As we move forward and work towards increasing soil health, microbial activity, and organic matter content, we must understand how the Carbon to Nitrogen ratio works. The C:N ratio is the mass of carbon to the mass of nitrogen in a particular substance. For example, if we have a C:N ratio of 24:1, this means we have 24 units of carbon to 1 unit of nitrogen. The C:N ratio is important because due to the fact that it has a direct impact on residue decomposition and also nitrogen cycling in our soils.
Our optimum C:N ratio is 24:1 for desired decomposition of our crop residue. The ratio 24:1 is the proper carbon and nitrogen that a microorganism must have in order sustain its health. A microorganism living in the soil has a C:N ratio of about 8:1; this is what they must maintain in their bodies. For optimum health the microbe requires approximately 16 parts of carbon for energy and then 8 parts for maintenance.

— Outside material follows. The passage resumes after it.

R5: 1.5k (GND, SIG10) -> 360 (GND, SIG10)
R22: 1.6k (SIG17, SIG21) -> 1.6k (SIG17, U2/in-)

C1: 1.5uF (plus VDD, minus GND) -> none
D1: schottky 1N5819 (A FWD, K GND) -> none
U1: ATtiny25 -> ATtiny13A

This is where the ratio of 24:1 comes from.
When selecting our crop and cover crop rotation it is important that we take into consideration the C:N ratio of certain plants that we may want to include in our rotation. This is especially true if the amount of residue on the surface is a concern when planting time comes around. As a rule of thumb, the higher the ratio, the longer it takes for the material to decompose. Likewise, the smaller the ratio is, the more rapidly the plant material will decompose. This also has a direct relationship with the amount of nitrogen that is tied up in the soil that will be available to the next growing plant.

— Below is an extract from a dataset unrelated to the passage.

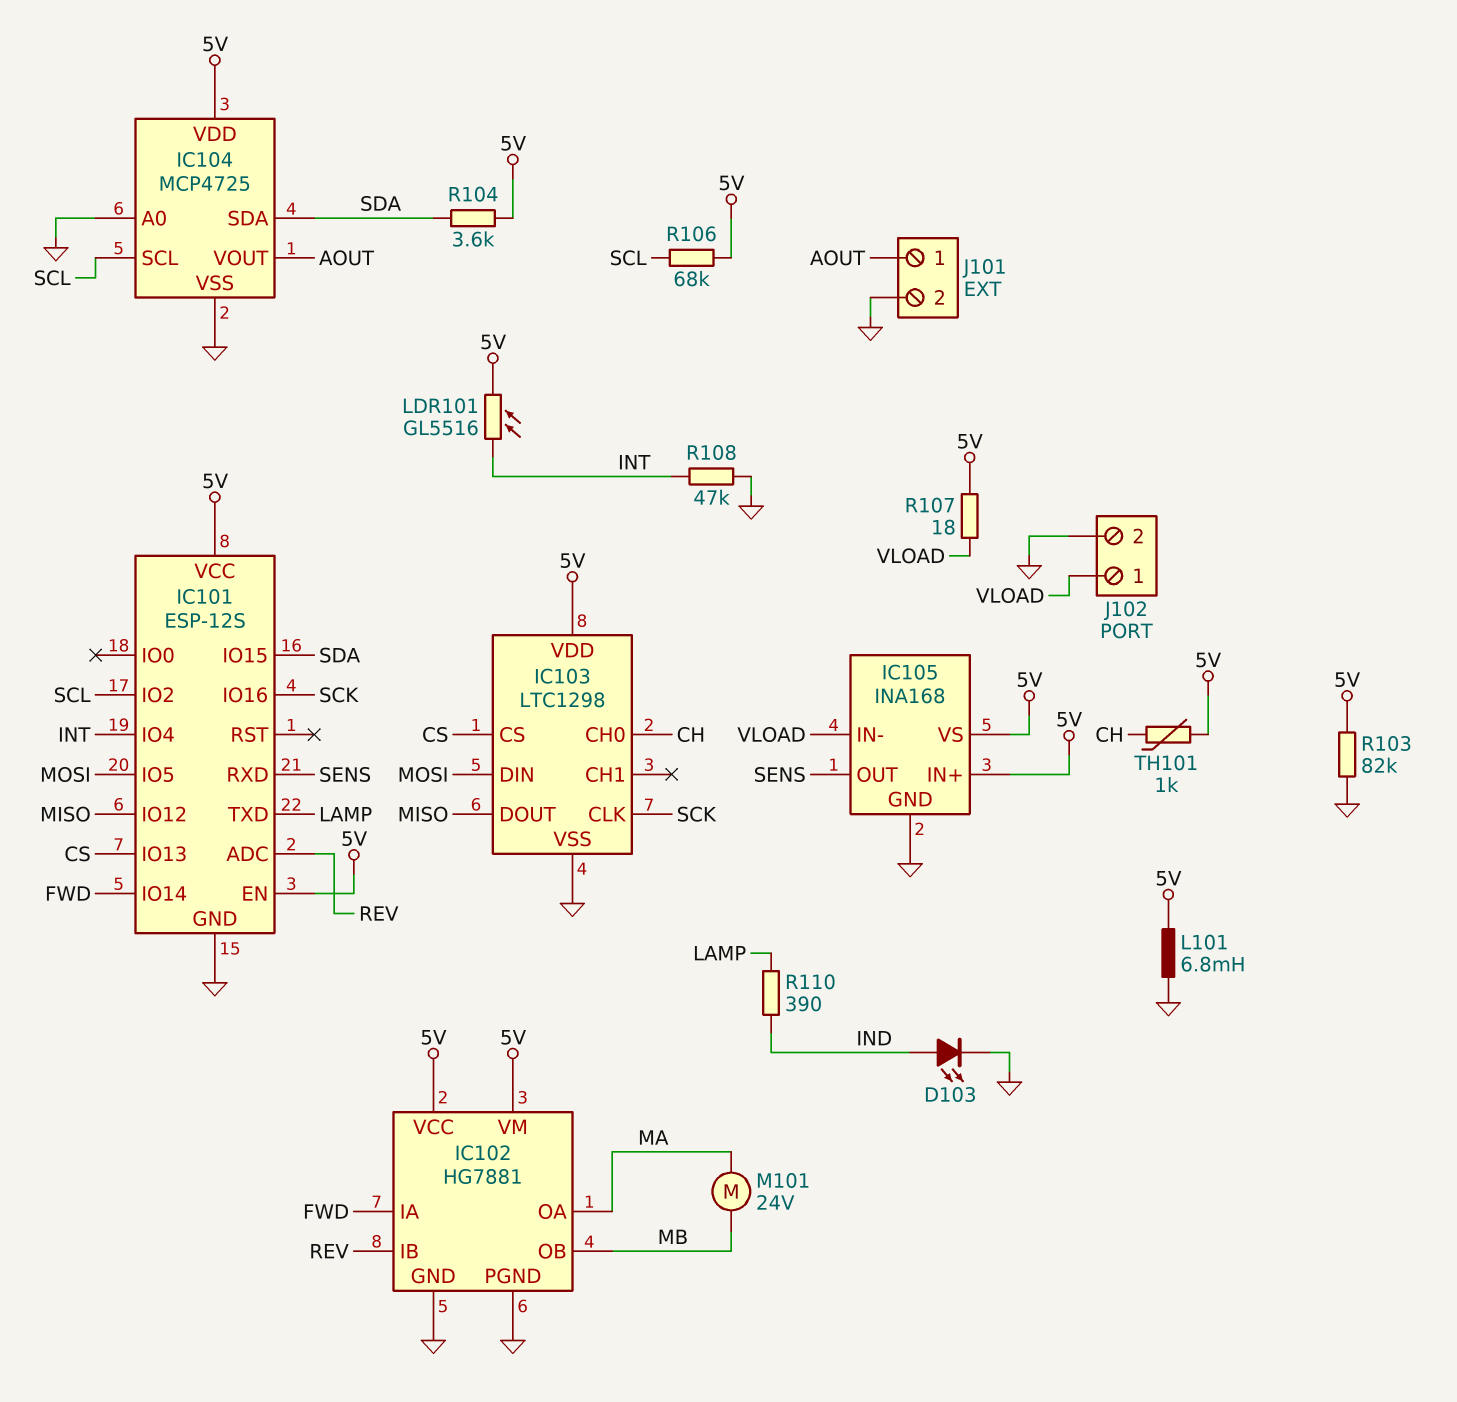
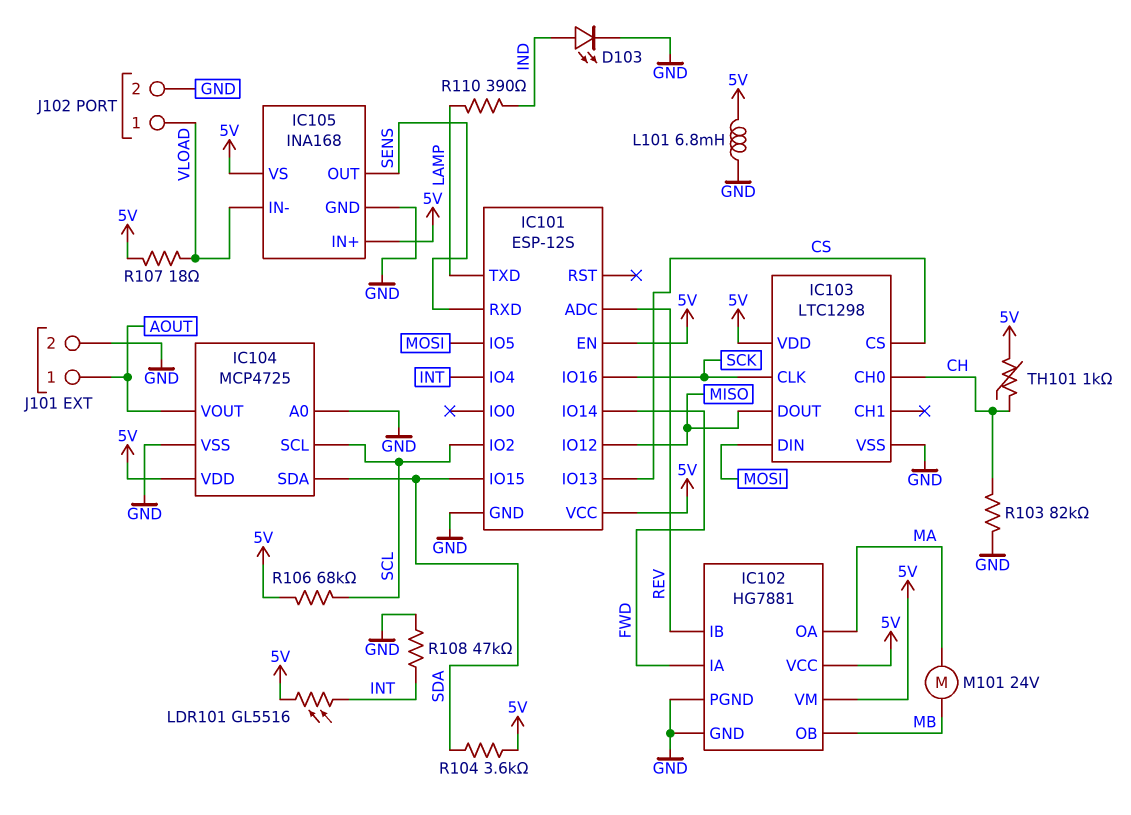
R103: 82k (5V, GND) -> 82k (CH, GND)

The reason it takes longer for the higher C:N ratio residue to decompose is due to the fact that the further away form 24:1 we get, the more nitrogen the microbe must find from other sources in the soil. The microbes will pull all available nitrogen from the soil that is necessary to reach its optimum ratio of 24:1. This will lead to the excess nitrogen in the soil to be tied up (immobilization) and may lead to a deficit until some microbes die and release the nitrogen (immobilization) or other sources of nitrogen are provided. Now just because a certain crop has a high C:N ratio, it does not mean it’s a bad thing. It simply means that we must be aware of what is taking place in our soils and be aware that some adjustments may need to be made in our operation to account for the additional nitrogen tie up.

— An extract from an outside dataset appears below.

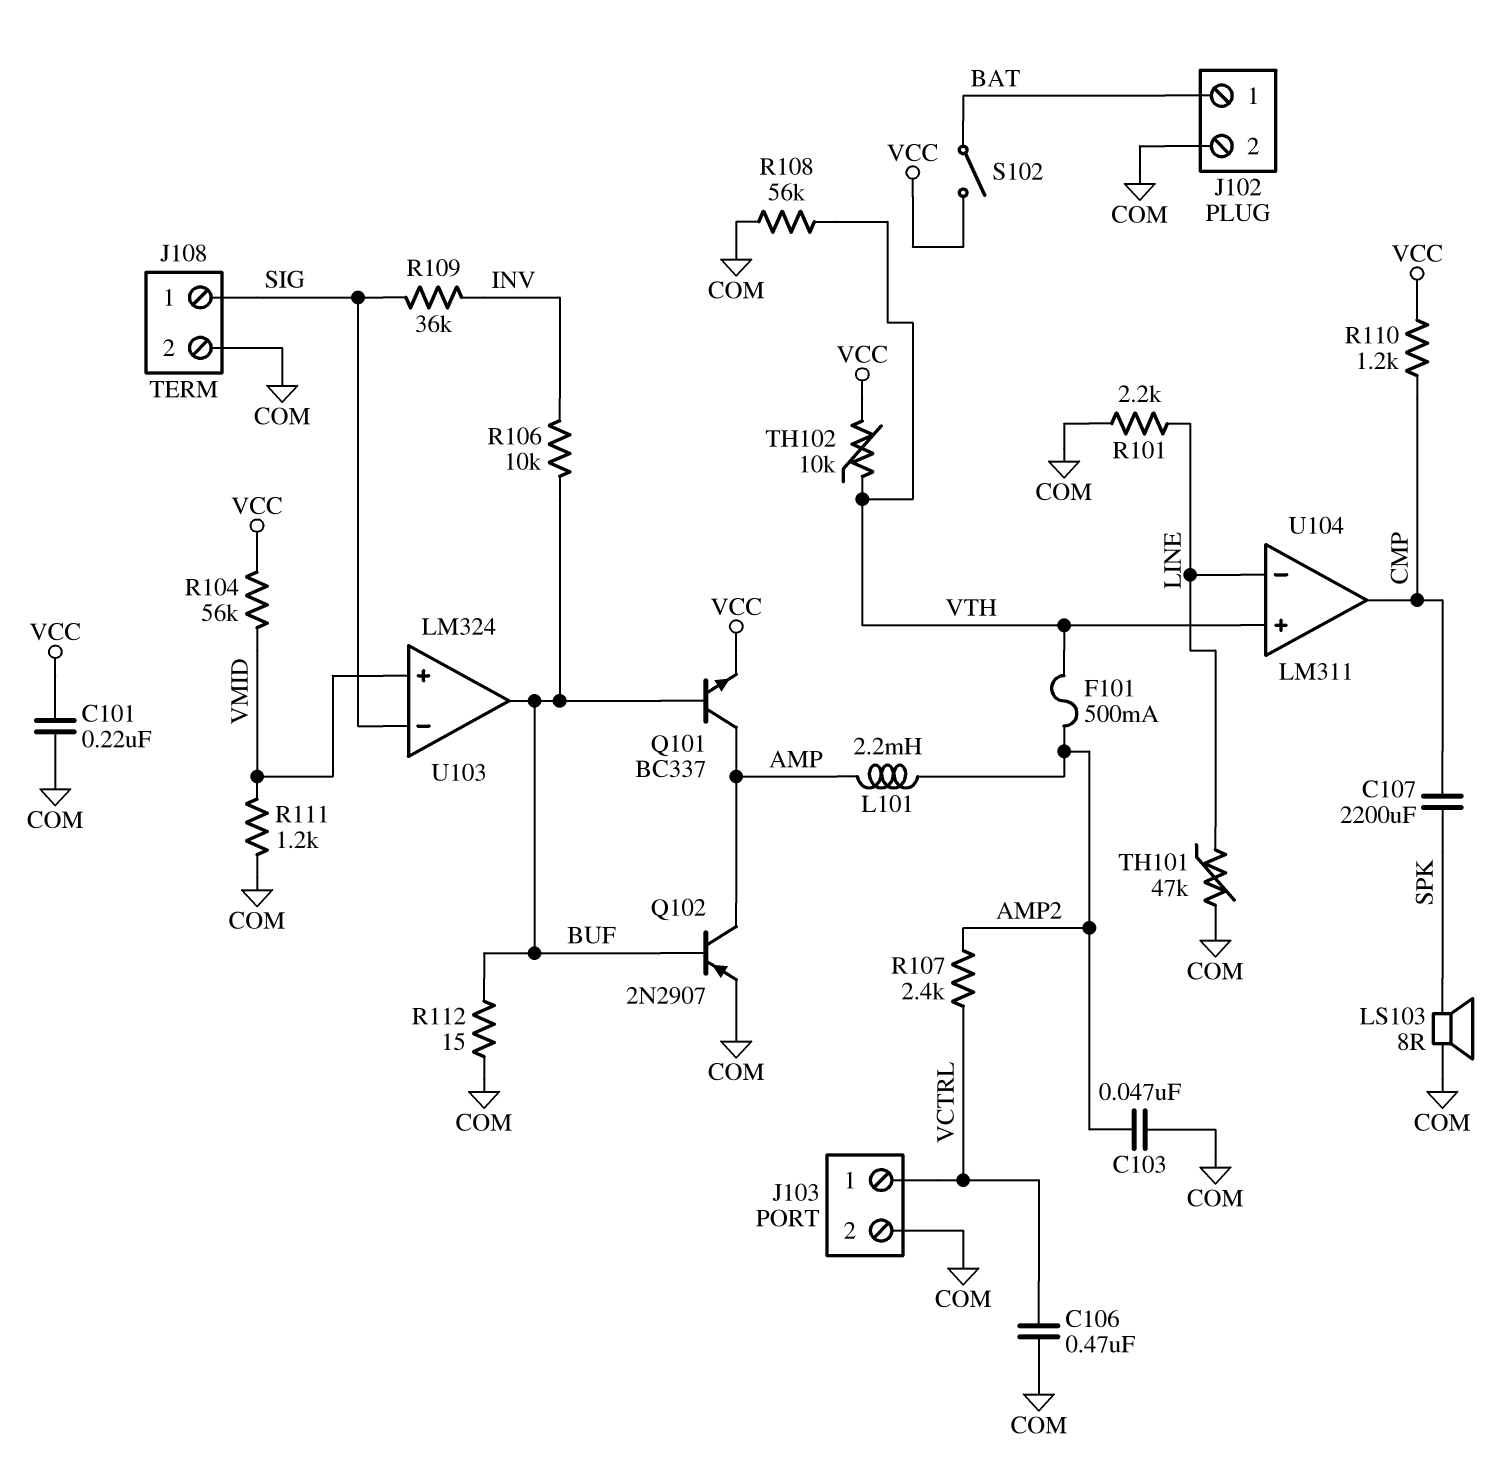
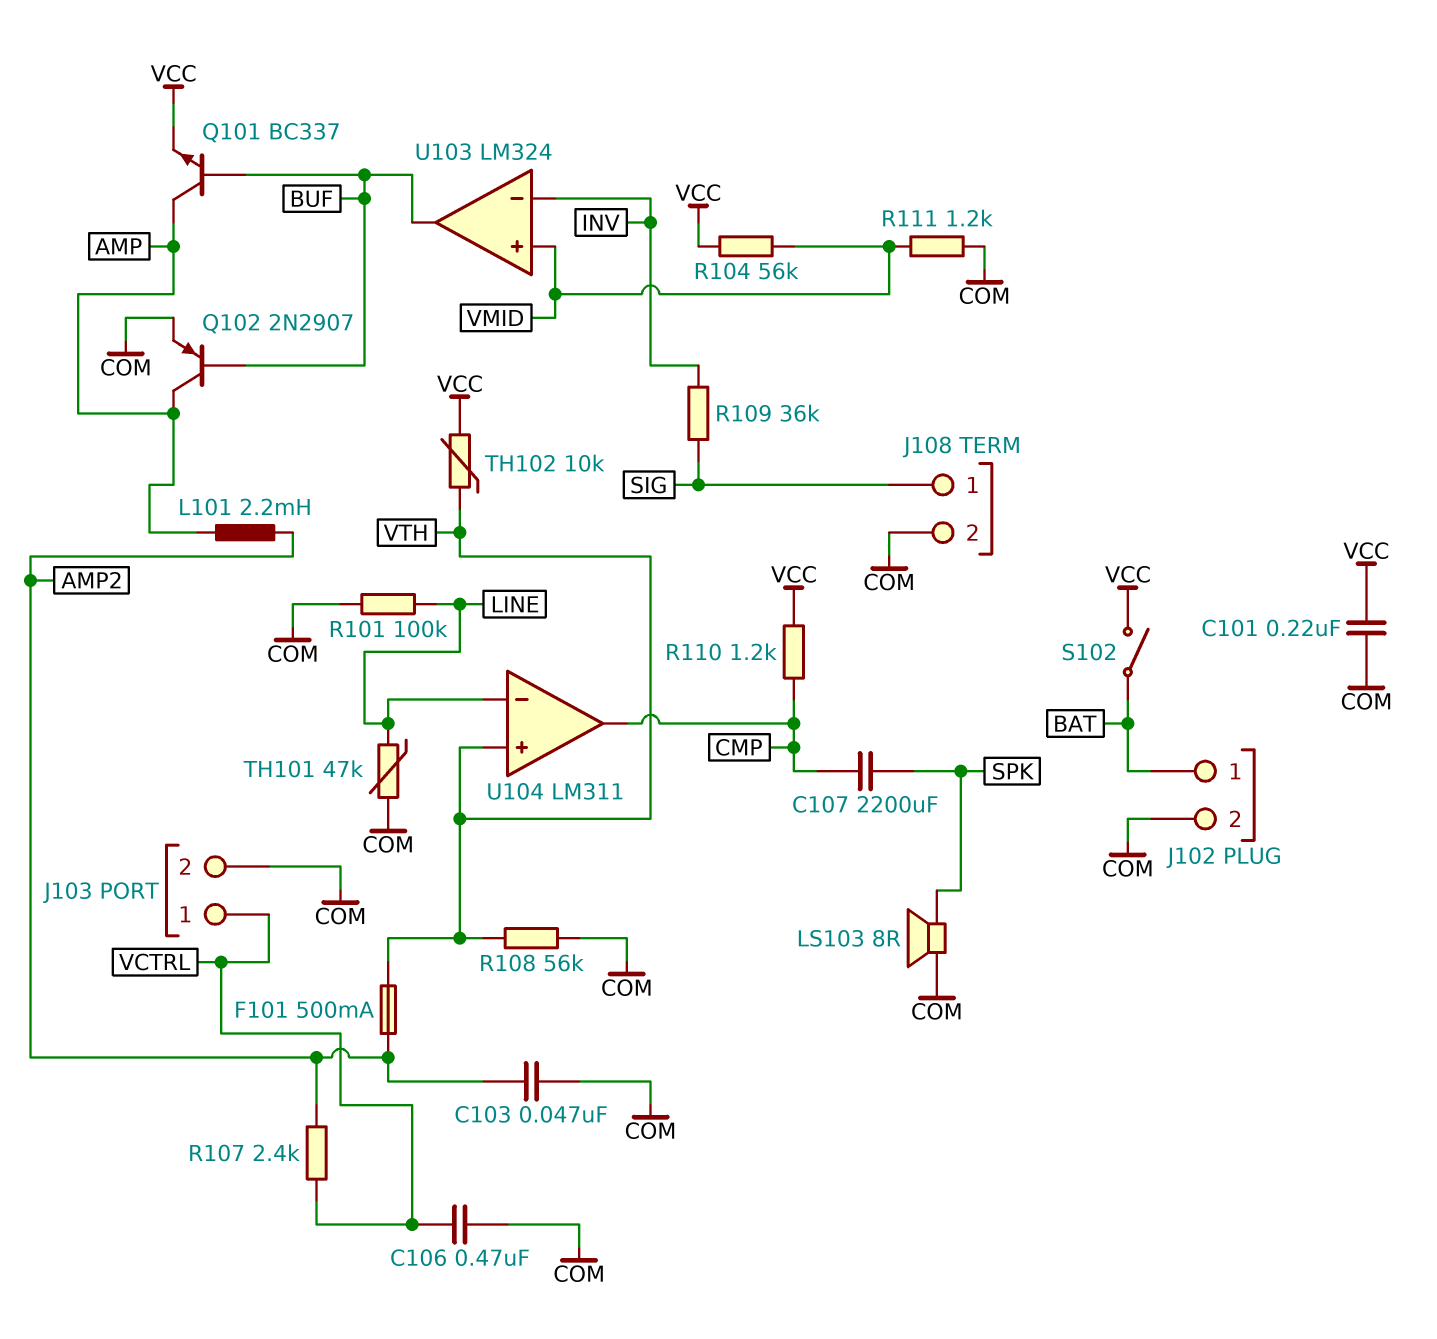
R101: 2.2k (COM, LINE) -> 100k (COM, LINE)
R106: 10k (BUF, INV) -> none
R112: 15 (BUF, COM) -> none
U103 pin in-: SIG -> INV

A crop that has a lower C:N ratio, like legumes, allows the decomposition takes place rather quickly and the excess nitrogen becomes available in the soil for other growing plants. This is what allows us to begin to consider reducing our nitrogen rates, once we have a well-established, properly managed system, and understand how to utilize that nitrogen.
As farm managers we can adjust our C:N ratios by blending certain types of crops with others. For example, a fully matured cereal rye plant can have a ratio of up 82:1. But we can blend our cereal rye with a crop such as hairy vetch that has a ratio of 11:1, in order to help pull our ratio closer to the optimum 24:1 ratio.
Keep in mind the ratios change as the plant grows, so the C:N ratio in a young plant will be much less as that compared to the plant as it fully matures. Also as we increase our soil health and have in place an established system or cycle, our microbial activity will increase. Meaning that even our higher C:N ratio plants will begin to break down quicker. Many long term no-tillers and avid cover croppers have noticed that when they come in in the spring that their soils are almost bare, with the exception of the living cover crops they have yet to destroy. This means we are doing are job as farm managers and have got our bio-tillage (microorganisms) working and they are healthy.